In their paper, the researchers provide an example: “Visualizing the spatial architecture of cellular phenotypes in a multiplex histology dataset of 15 cell types with 15 phenotypic markers in 40 samples requires surveying 9000 images…, each with 10,000 to 1,000,000 cells depending on the imaging technology.”
While AI can help with these large datasets, current AI processes remain difficult to understand and inaccessible to humans. In their study, the researchers therefore sought AI solutions in the areas of satellite imaging and community ecology.
“We realized that the interpretation of tumor images is similar to the interpretation of satellite images and that the relationships between cells in a tissue are similar to the relationships between species in ecology,” explained Jean Hausser, senior researcher at the department of cell and molecular biology, Karolinska Institutet, who led the research, in a press release.
“By combining techniques used in satellite imaging and ecology and adapting them for the analysis of tumor tissue, we have now been able to turn complex data into new insights into how cancer works.”
The researchers called the combination of AI, satellite imaging, and community ecology niche-phenotype mapping (NIPMAP). NIPMAP enables the analysis of cellular characteristics and reveals how cells are spatially driven in healthy and diseased tissues. It can provide insights into the architecture and fundamental properties of tissues.

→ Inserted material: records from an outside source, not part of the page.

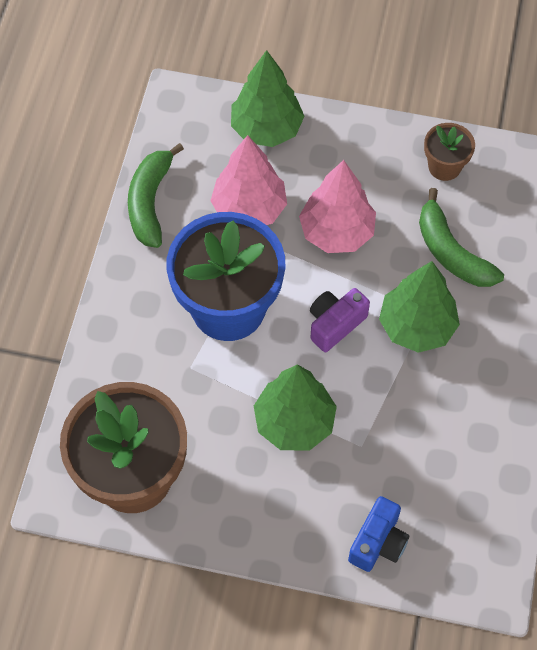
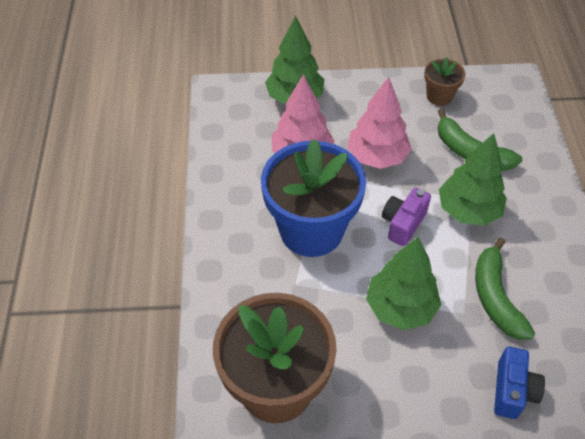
camera: 15 degrees left, 10 degrees down
(150, 202) = (220, 166): green banana -> green banana (495, 297)

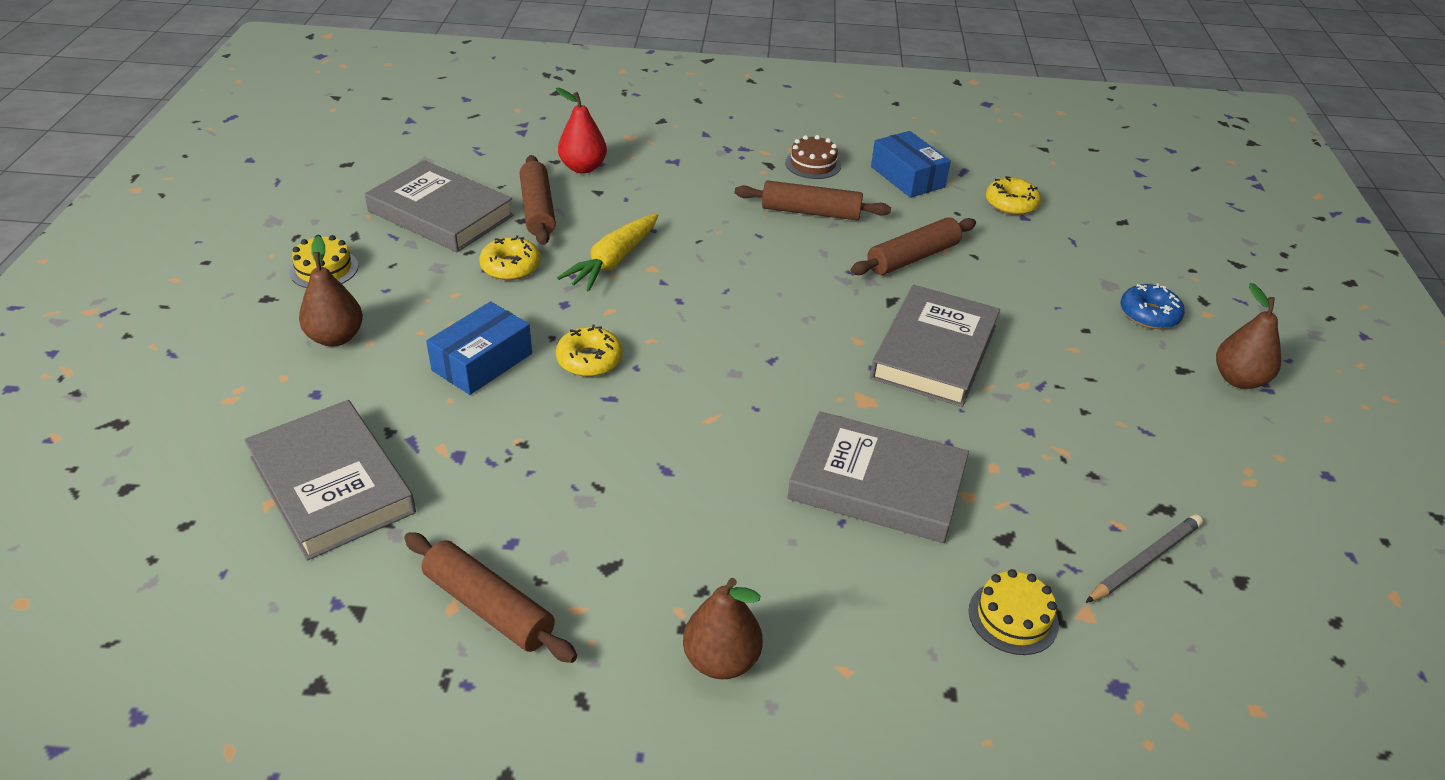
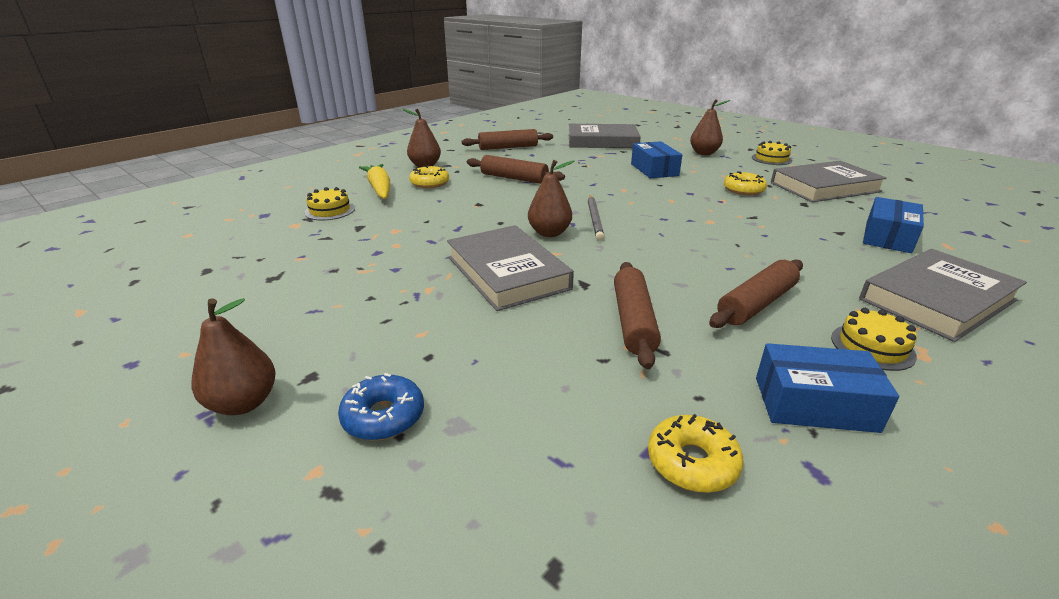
camera: 130 degrees right, 10 degrees down
(538, 210) = (817, 209): brown rolling pin -> brown rolling pin (514, 178)
(583, 168) = (887, 237): red pear -> blue box
(589, 360) = (629, 187): yellow donut -> yellow donut (430, 183)
(613, 261) = (729, 213): yellow carrot -> yellow carrot (379, 189)
(813, 164) = (872, 347): brown cake -> yellow cake
(818, 365) = (549, 233): none -> brown pear
(877, 484) = (443, 214): grey book -> grey book (937, 300)
(1144, 561) = (274, 252): grey pencil -> grey pencil (594, 219)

“With our new method, we can reveal important details in tumor tissue that can determine whether a cancer treatment works or not. The long-term goal is to be able to tailor cancer treatments to individual needs and avoid unnecessary side effects,” added Hausser.
In the near future, the researchers want to test their AI-based method in clinical trials. Together with a major cancer-focused hospital in Lyon, France, the researchers want to investigate why some patients respond to cancer immunotherapy and others don’t. The researchers are also collaborating with the Mayo Clinic in the United States to discover why some breast cancer patients don’t require chemotherapy.